How privacy labels become redactions

Open Memory Archive does not hide private material with a visual overlay. It reads privacy labels before export, writes a public archive with placeholders, and leaves private source text or private media out of that public archive.

Context: The privacy annotations shown below are typically set by the upstream platform, not by the end user. The archive builder reads them and applies redaction automatically. End users see only the final result.

This demo is not a rule-editing screen. The current public toolkit shows the archive format, builder, redaction layer, and offline viewer. Archive organisers mark privacy in source data such as CSV or JSON. A future application can expose the same fields as checkboxes or dropdowns.

The process

1. Mark the source material

Each person, event, chapter, place, or media item carries simple privacy fields.

2. Build a public archive

The builder uses the public-demo profile to decide what can be shown.

3. Publish only the safe output

The public archive contains placeholders, public media, checksums, and a redaction log.

See the difference: source vs. exported text

Below is actual text from the family archive example. The left column shows the source material; the right column shows what appears in the public export.

Source (family-only) Public export
Anna Korhonen. Lives in Turku. Manages the family's archive and decides what is shared publicly. [REDACTED] - living person, consent not confirmed
Family argument at the summer cottage, July 1991. Consent for this entry was withdrawn by Anna in 2024. [REDACTED] - consent was withdrawn
Anna's mother was estranged from the family between 1988 and 1995. Matti's notebook mentions it three times but Anna asked to keep those pages private. [REDACTED] - marked as private or family-only
Harbour Market Day, summer 1967. Matti's notebook records 52 boats and a queue around the block for smoked vendace. Harbour Market Day, summer 1967. Matti's notebook records 52 boats and a queue around the block for smoked vendace.

How someone marks privacy before export

Before export, each item is marked with simple privacy fields:

In the file-based demo, these fields appear as CSV columns such as privacyScope, consentStatus, livingPersonStatus, containsPersonalData, and containsSpecialCategoryData.

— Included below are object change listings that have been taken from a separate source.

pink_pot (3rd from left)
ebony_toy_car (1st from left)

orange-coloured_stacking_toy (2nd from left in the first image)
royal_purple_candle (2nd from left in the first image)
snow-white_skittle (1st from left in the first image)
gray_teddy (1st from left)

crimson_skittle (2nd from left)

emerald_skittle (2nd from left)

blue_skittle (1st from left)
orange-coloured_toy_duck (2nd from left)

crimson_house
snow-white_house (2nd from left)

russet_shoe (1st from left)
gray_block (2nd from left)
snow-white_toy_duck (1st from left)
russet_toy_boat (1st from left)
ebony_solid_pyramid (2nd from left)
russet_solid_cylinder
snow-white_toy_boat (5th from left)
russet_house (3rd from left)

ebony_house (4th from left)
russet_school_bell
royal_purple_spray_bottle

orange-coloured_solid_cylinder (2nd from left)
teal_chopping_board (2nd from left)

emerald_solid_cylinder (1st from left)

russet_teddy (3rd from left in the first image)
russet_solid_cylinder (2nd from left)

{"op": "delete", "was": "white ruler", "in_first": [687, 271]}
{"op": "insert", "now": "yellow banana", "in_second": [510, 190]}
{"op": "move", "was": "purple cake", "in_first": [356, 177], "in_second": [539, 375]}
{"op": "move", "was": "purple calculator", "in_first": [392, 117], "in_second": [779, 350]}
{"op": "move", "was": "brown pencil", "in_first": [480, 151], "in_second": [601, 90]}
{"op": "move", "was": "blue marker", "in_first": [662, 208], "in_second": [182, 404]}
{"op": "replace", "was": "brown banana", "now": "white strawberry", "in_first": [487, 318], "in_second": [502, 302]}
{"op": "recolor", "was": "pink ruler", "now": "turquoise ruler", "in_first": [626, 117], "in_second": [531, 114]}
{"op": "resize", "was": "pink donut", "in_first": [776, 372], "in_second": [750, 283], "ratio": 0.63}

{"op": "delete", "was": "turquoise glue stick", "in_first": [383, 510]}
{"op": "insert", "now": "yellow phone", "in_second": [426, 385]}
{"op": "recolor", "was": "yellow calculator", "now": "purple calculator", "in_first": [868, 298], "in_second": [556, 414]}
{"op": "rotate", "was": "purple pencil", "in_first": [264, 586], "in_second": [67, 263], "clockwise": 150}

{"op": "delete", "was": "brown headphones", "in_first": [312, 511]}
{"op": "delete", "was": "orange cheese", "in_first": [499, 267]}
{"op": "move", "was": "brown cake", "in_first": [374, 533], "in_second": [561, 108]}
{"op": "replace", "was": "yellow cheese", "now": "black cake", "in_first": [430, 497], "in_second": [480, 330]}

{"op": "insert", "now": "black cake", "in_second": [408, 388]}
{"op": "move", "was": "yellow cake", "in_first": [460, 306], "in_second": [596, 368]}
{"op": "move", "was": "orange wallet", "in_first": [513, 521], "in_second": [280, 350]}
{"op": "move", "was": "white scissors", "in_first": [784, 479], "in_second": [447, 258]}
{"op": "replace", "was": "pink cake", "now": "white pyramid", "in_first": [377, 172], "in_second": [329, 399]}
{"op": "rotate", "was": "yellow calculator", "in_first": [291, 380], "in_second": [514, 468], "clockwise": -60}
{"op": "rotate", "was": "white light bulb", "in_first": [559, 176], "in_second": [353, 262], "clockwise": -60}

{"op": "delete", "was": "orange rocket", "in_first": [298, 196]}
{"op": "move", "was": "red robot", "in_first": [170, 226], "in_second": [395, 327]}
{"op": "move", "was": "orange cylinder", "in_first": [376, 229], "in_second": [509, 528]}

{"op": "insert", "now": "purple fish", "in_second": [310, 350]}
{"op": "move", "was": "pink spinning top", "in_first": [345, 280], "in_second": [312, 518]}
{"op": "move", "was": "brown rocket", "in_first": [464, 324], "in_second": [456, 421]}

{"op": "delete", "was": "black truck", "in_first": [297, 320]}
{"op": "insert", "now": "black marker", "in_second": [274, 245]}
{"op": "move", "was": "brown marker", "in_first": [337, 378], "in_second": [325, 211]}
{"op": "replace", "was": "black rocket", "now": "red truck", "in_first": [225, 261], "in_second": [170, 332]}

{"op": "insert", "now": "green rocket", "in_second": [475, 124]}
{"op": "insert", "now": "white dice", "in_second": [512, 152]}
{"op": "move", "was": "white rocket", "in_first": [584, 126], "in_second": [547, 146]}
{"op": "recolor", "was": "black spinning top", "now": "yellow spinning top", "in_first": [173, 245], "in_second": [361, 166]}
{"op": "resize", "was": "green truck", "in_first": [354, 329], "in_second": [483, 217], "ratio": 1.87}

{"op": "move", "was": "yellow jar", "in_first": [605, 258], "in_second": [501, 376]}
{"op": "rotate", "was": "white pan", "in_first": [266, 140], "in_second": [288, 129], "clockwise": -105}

Community memory demo: 3 redactions

The main demo archive is built from ordinary Markdown, CSV, and local media files. It produces the current public demo with 3 items redacted.

Source item Privacy labels Public archive result
person-anna / Anna Korhonen family, unknown consent, living, containsPersonalData: true Redacted person placeholder
event-private-meeting family, unknown consent, living, containsPersonalData: true Redacted item placeholder
media-private / Private participant note family, unknown consent, living, containsPersonalData: true Redacted media; source file not copied
person-matti / Matti Korhonen public, not_required, deceased, containsPersonalData: true Displayed in the public archive
media-note / Harbour market photograph public, not_required, not_applicable, containsPersonalData: false Copied into the archive media folder

Redacted family demo: consent and private media

The second demo uses a more privacy-focused fictional family archive. It shows withdrawn consent, family-only scope, private text, private media, and signed URL removal.

Source item Privacy labels Public archive result
section-private / Private detail family, unknown consent, containsPersonalData: true Redacted section; private text removed
person-living / Anna Korhonen family, unknown consent, living, containsPersonalData: true Redacted person placeholder
event-withdrawn / Withdrawn private event private, withdrawn consent, living, containsPersonalData: true Redacted item; reason is withdrawn_consent
media-private / Private family recording family, unknown consent, living, containsPersonalData: true, signed URL present Redacted media; private file and signed URL not included

What is actually published

The public archive includes the viewer, structured archive data, a privacy summary, checksums, and public media files. It does not include private source text, private media files, private storage paths, or signed URLs that were removed by the redaction policy.